Chancellor Angela Merkel's government on Wednesday agreed a draft bill that would compensate gay soldiers who faced discrimination in the armed forces between 1955 and 2000.

Germany to compensate gay soldiers who faced discrimination
A German flag is sewed to the uniform of a Bundeswehr soldier in Dresden. Photo: DPA

Under the proposed law, which needs to be approved by parliament, soldiers
who were convicted by military courts for being gay, demoted or who otherwise
saw their careers damaged because of their sexual orientation, would receive a
“symbolic amount” of €3,000.

“We cannot erase the suffering inflicted upon these people,” Defence Minister Annegret Kramp-Karrenbauer told the RND newspaper group. “But we want
to send a signal” and “turn the page on a dark chapter in the history of the
armed forces”, she said.

The compensation would apply to soldiers from the Bundeswehr, which was
created in West Germany in 1955, and to troops from former East Germany's
National People's Army, founded in 1956.

READ ALSO: More Germans identify as LGBT than in rest of Europe

The defence ministry estimates that about 1,000 people would be eligible
for a payout.

Military court judgments against soldiers for engaging in consensual gay sex acts would also be quashed under the draft bill.
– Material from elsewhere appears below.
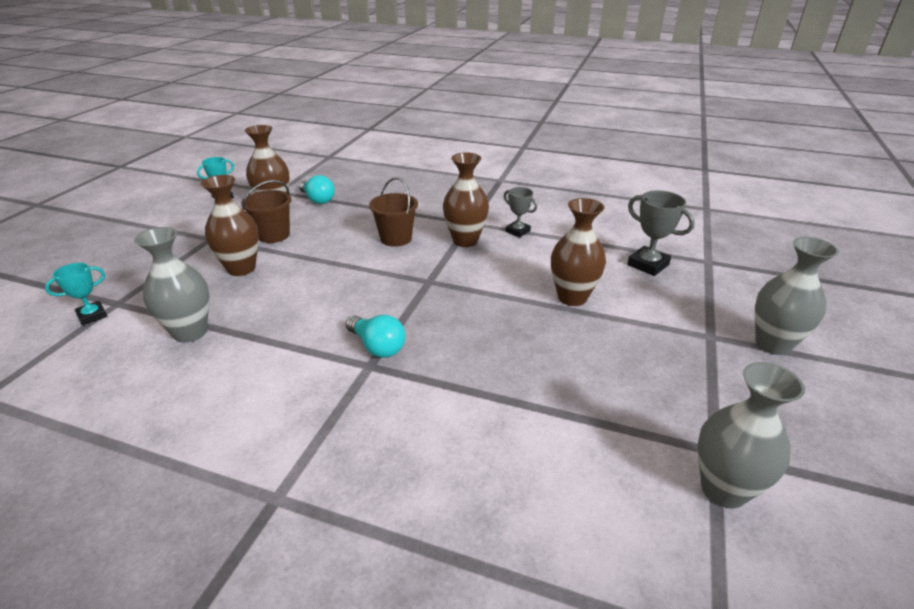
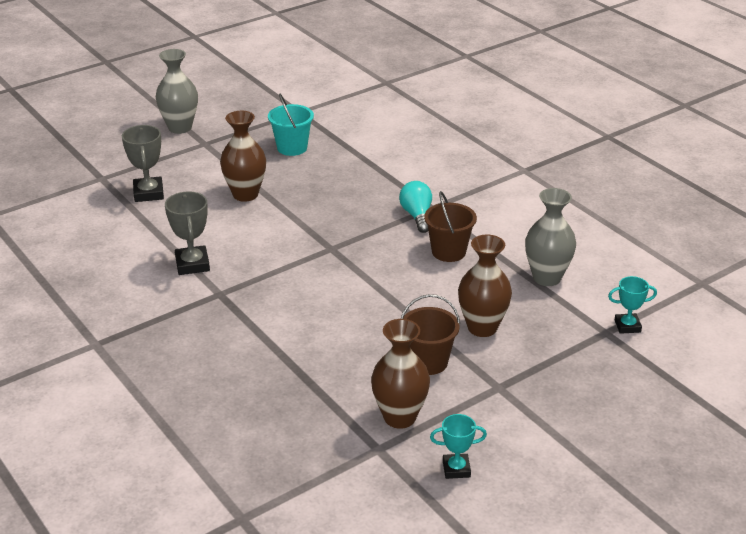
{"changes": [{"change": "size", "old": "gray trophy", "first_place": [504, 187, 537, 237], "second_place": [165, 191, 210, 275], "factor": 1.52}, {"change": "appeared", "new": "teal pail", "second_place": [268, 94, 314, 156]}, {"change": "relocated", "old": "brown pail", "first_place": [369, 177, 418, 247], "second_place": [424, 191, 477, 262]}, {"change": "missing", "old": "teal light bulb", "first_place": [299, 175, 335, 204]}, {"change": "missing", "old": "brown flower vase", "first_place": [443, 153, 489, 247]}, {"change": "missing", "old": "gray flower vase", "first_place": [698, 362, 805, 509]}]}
It took until 1969 for homosexuality to be decriminalised in West Germany, but discrimination against gay service people continued for much longer, including after Germany was reunified in 1990.

Gay soldiers could expect to be overlooked for promotions or removed from positions of responsibility, with senior officers often deeming them a “security risk” or a bad example to others.

That ended with a law change in 2000 that officially protected gay, lesbian
and bisexual people from discrimination in the armed forces.